God graced me with an incredible husband. Jon didn't say "What crazy thing are you talking about Abby?" Instead, he mildly responded "I'm not sure I've ever heard of this Stone Soup thing."
"That's because I just made it up!" I said happily.
I reminded him that last Christmas we'd given his nephews a beautiful children's book called "Stone Soup." In the Middle Ages, three monks went to a new village to beg for food. Everyone they asked for help, refused. "What shall we do?" a hungry monk ask. An old, wise monk responded "make stone soup."
So the monks took out their large iron pot, placed three clean stones in the pot, filled it with water, built a fire and started cooking "stone soup." A little boy came by the road and asked the monks "What are you making?"
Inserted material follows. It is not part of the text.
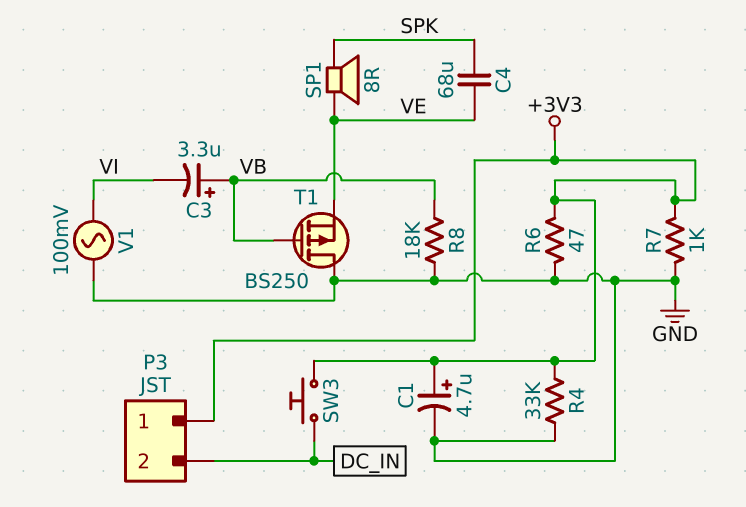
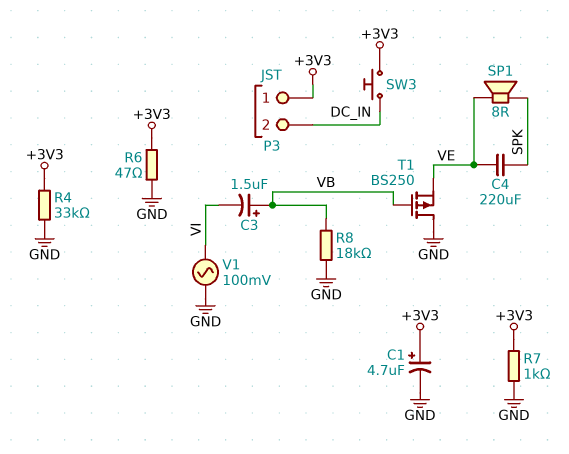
C3: 3.3uF (plus VB, minus VI) -> 1.5uF (plus VB, minus VI)
C4: 68uF (SPK, VE) -> 220uF (SPK, VE)

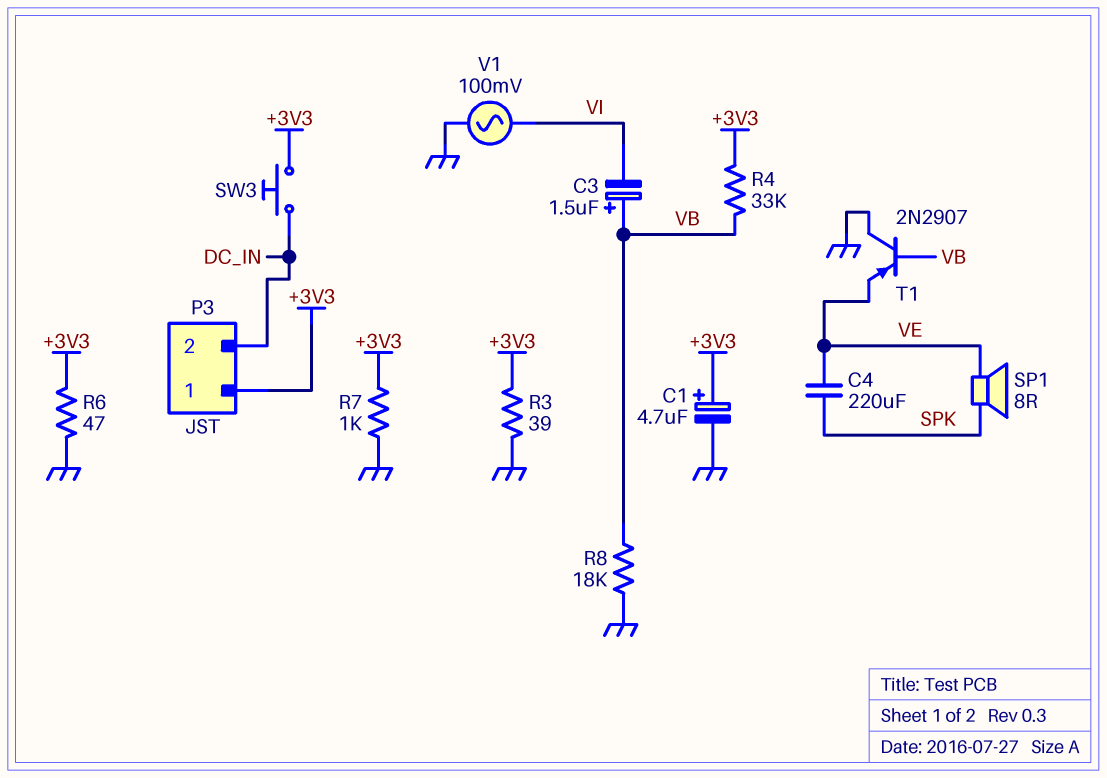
R3: none -> 39 (+3V3, GND)
R4: 33k (+3V3, GND) -> 33k (+3V3, VB)
T1: PMOS BS250 (G VB, D GND, S VE) -> PNP 2N2907 (B VB, C GND, E VE)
"We are making stone soup," they replied.
"Can I have some?" the little boy asked.
"Sure!" the old monk said. "The soup will be ready in a little while. But you know what would really go well with stone soup, is some carrots. Mmmm, I'd really like the taste of Stone Soup with carrots."
"We've got carrots growing in our garden!" the little boy replied.
"Go ask your mom for some carrots, and we'll add them to our soup!" the monks said.
Then a little girl walks by. The same thing is repeated, only this time the monks ask for some potatoes.
Again and again, curious villagers stop by and the monks end up adding celery, meat, turnips, and salt into the stew. Finally, the monks work is done. The entire village comes out to eat a delicious "stone" soup. "I brought the carrots!" the little boy said. "I brought the salt!" says another. Everyone agrees it is the best soup ever.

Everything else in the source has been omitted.